Nov 24, 2024, 01:45:13 AM

Login with username, password and session length

HELP !!!! 3 year old tantrums !!

Started by Chooch, Jul 12, 2004, 08:46:08 AM

Previous topic - Next topic

Chooch

Loking for some advice on how to handle my 3 year old daughter's tantrums...
well, blood curdling screams is more like it ..

My ex and I have joint custody, and my visitation schedule is every wednesday and every other weekend ..

before I bought a house and my daughter had her own bedroom, I had a studio apartment, so .. her and I slept in the same room .. her in her crib and me in my bed...

hence the seperation anxiety ...
bedtime lately has been hell ...

crying, screaming as if someone is kiling her .. wanting daddy to lay down and sleep with her.

these tantrums normally occur at bedtime, but have been increasing with her 3 year old defiance ..

Does anyone have any suggestions ??

Thansk in advance.

patton

Son did this when he was around 3 or 4 years old.  Probably sleeps with Mom or Mom lays down with daughter.

I finally got a CD player and bought some "sleepy tapes', we would read a while before bedtime (night time books) and then turn on the music and I'd pat him on the back.  He would konk out pretty quick then.

Now I don't pat him anymore, he's 4, but he still likes his music on and the reading time.

lacunar

There are two types of tantrums that toddlers have:

type one is a cry for help because the child is overwhelmed by the situation (e.g. hungry, tired, over stimulated, very afraid, just plain old freaked out by something or the other).  The child doesn’t have the perspective or the vocabulary to express his condition, so the child then starts resorting to the tantrum behavior.  

type two is the kind where the child is hoping to manipulate the parent into getting the child’s way.


I handled type one by getting to the child's level as quickly as I could to start reassuring him that relief was on the way, and then trying to find out what needed to be relieved.  This paid off in that my child knew I would always take time to understand him, and then would help him cope.  To this day, he knows he can trust me with things that distress him.

Type 2 I would ignore him after restating whatever decision I had made. (e.g. Sorry, we are not going to the park until your room is clean.)  The payoff there has been very few attempts by him to manipulate me with tantrums.

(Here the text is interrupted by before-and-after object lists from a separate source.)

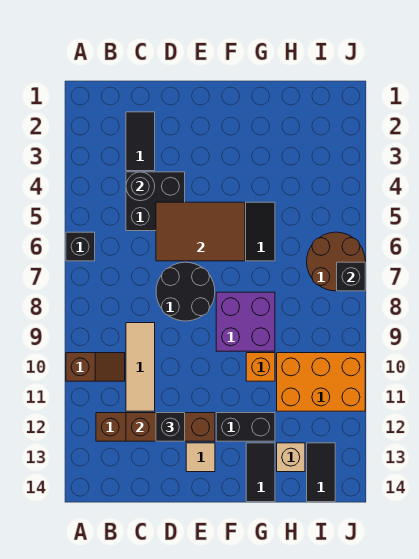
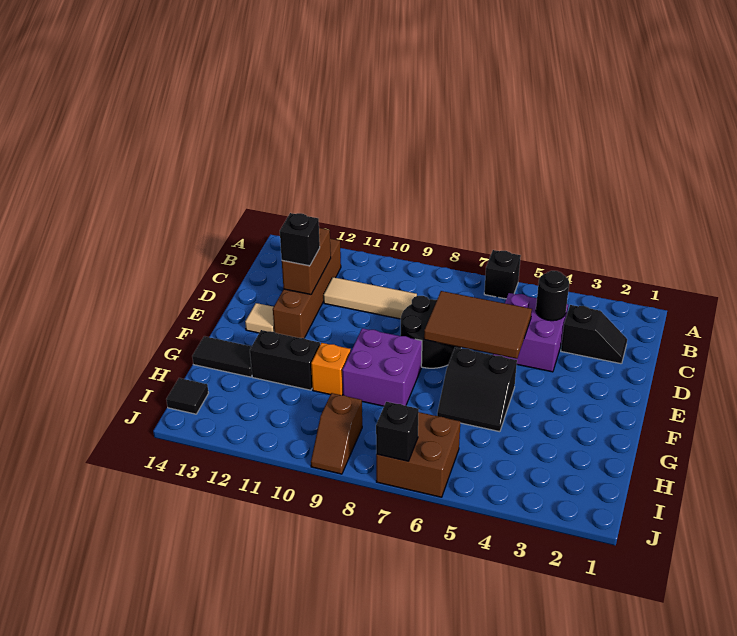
brown slope A10:B10 level 1 top A -> brown slope I9:J9 level 1 top I
black tile C2:C3 level 1 -> black slope C2:C3 level 1 top 3
black brick C4:D5 level 1 -> purple brick C4:D5 level 1
brown tile D5:F6 level 2 -> brown tile D5:E7 level 2
black brick F12:G12 level 1 -> black brick G11:G12 level 1
orange brick H10:J11 level 1 -> none
tan brick H13 level 1 -> none
brown round brick I6:J7 level 1 -> brown brick I6:J7 level 1
black tile I13:I14 level 1 -> black tile I14 level 1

I would guess that your 3 yr old is afraid, and needs to let you know just HOW afraid he is.  I would help him by accepting his fears as real (to him), and then finding a way to help him dope that works for both of you.  I would also try to find out what his mother does at bedtime and try to replicate some of that routine.  Patton's solution sounds like a good one to me.

My son slept with his mom and I until we separated; he was 4 at that point.  He is 8 and still sleeps with his mother and half-sister when at their house.  He still wants me to sleep with him.  I am slowly but surely weaning him away from that idea, but I also understand how important it is to him.

Yes, modern American culture frowns on older children sleeping with their parents, and I certainly think that a non-infant male child sleeping with his mother in a father-absent home is fraught with potential emotional harm.  But I also understand that his sense of family is closely associated with his early childhood custom of sharing our bed, so I am treating the issue delicately.